Brethren,
Peace and Good to all of you.
As you
know, every year during the holiday and Christmas seasons, religion-objectors
redouble their efforts at proscribing religious displays on government
buildings and other common areas in our cities, towns, and villages. The
mainstream media’s (MSM’s) strategy has been to declare that there is no “war
on Christmas” but Bill Donohue from the Catholic League already took
the MSM to task.
Of
course, I often share many of Bill Donohue’s observations across many other
social platforms including Twitter, and it was in Twitter where I got a couple
of respondents who are representative of the repressive school of Christmas
display haters. Their argument is straightforward: they argue that the “non-establishment
clause” of the First Amendment prohibits religious displays on public –
government-owned – property. Therefore, a Christmas crèche, the Ten Commandments,
and other demonstrations of religious faith that have had an effect in our
culture for over two centuries are verboten
under the First Amendment.
But
confusion follows when the Christmas-haters are shown the applicable clause of
the First Amendment:
Congress shall make no law
respecting an establishment of religion, or prohibiting the free exercise
thereof
When I ask how a religious display on public property
violates the non-establishment clause, I get stammers. If I mention that the
Framers had a very precise idea of what an established
religion meant (they only had to look back to England, the German states,
and Spanish Empire to make their point), I am told that the Framers “knew
nothing” about today’s circumstances – which I detect as an argument in favor
of the notion that “the Constitution evolves” although they don’t tell me exactly
how. Or if I point out that these displays were never an issue until the 1960’s,
when Madeline Murray O’Hair started her jihad against religion in the public
place, I am answered with non-sequiturs regarding the legal status of atheists
in the country, on how the US is not nor was ever a “Christian” country, etc.

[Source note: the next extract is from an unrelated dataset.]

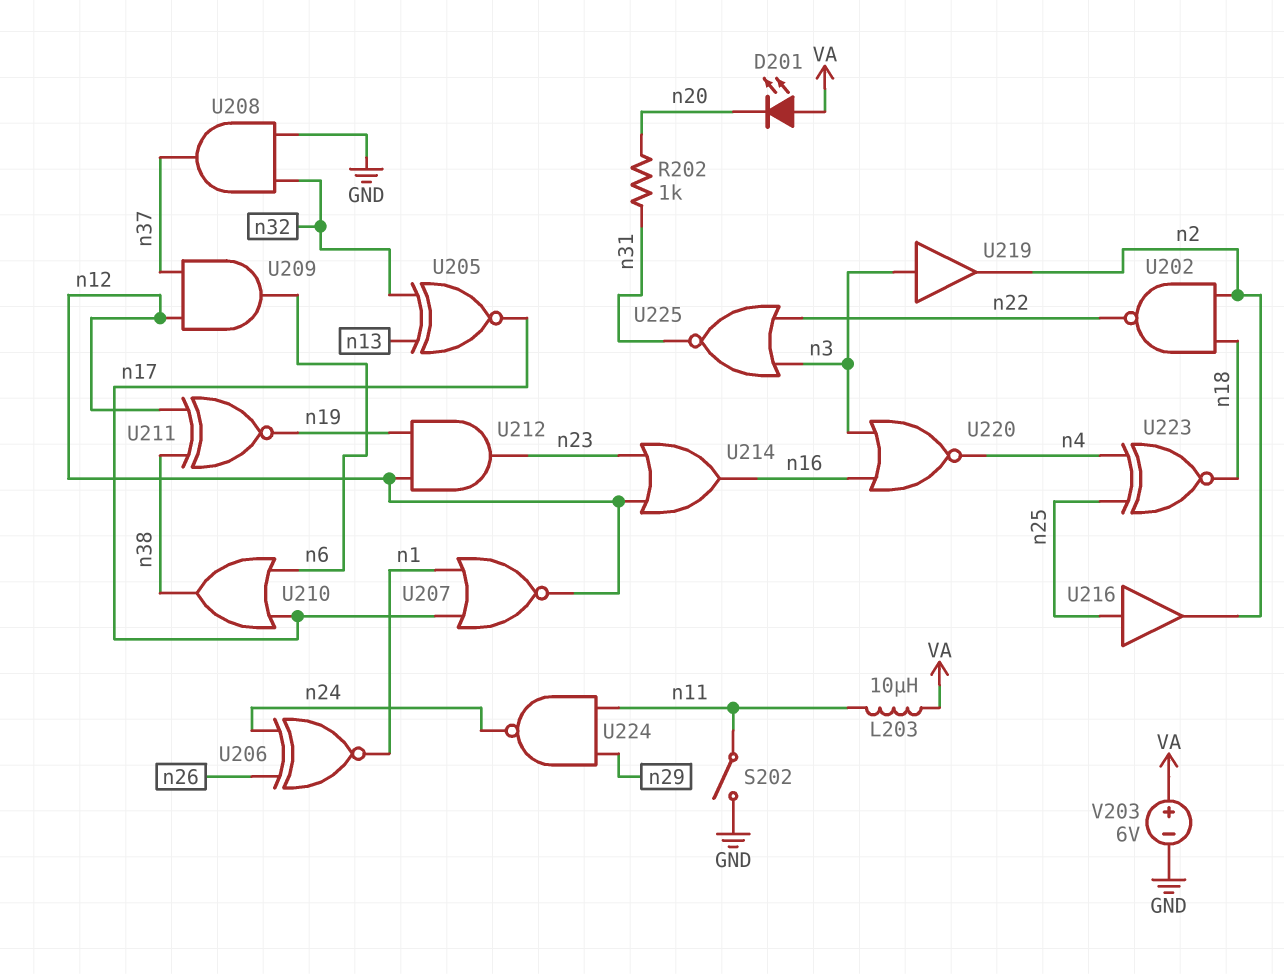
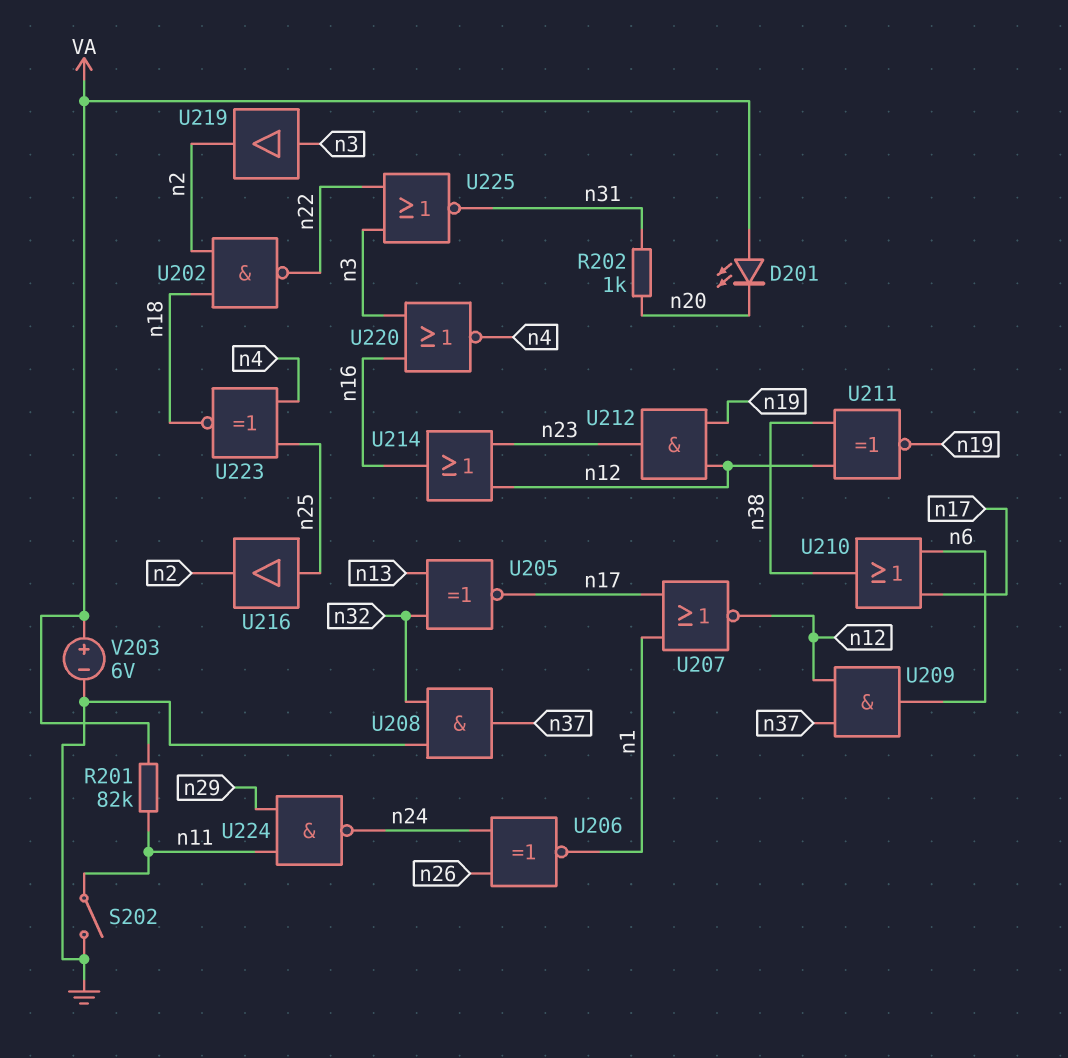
L203: 10uH (VA, n11) -> none
R201: none -> 82k (VA, n11)

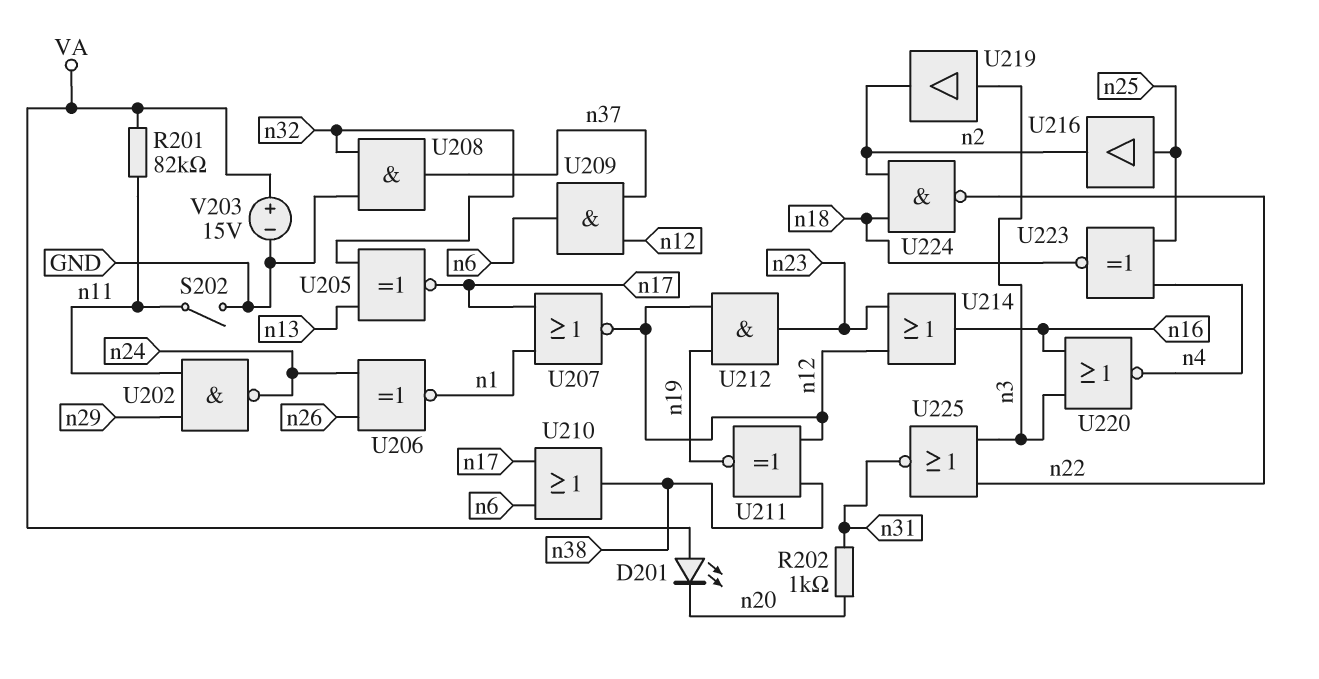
U202: NAND (in n2, in n18, out n22) -> NAND (in n11, in n29, out n24)
U224: NAND (in n11, in n29, out n24) -> NAND (in n2, in n18, out n22)
V203: 6V (plus VA, minus GND) -> 15V (plus VA, minus GND)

After all my years studying this issue, I hereby announce
my position on this issue. If you care to read it, this is it:
The
First Amendment does not prohibit religious displays on public land. Citizens of any religious persuasion or none
at all should be free to exercise their religion on public, government property
however they see fit. The only proper
role of government is to regulate this exercise in such a way that decorum,
order, and safety are guaranteed to those citizens choosing to exercise their
liberty in this manner.
In other words, my brothers and sisters, I don’t simply
want the courts or the religion-haters to be more accommodating to religious
expression in public spaces. No, what I
am looking for is their complete
capitulation. I hold that every single verdict, judgment, or regulation
limiting the free exercise of religion anywhere
runs counter to the letter and the spirit of the First Amendment, that such
judgments, verdicts, or regulations are rotten at the core, and therefore, contemptuous
of our First Freedom. Furthermore, I hold that the enforcement of said
judgments, verdicts, or regulations is repressive by their nature, being a flagrant
abuse of the coercive power of the state to undermine the freedom of We, the
People.
That’s where I stand, my brethren. Our duty is fight this
repression with all legitimate tools at our disposal and reverse the sorry
course our courts and branches of government have been charting during the last
50 years, a court that has veered us away from liberty and toward the
intellectual and moral subjugation of the many by the few.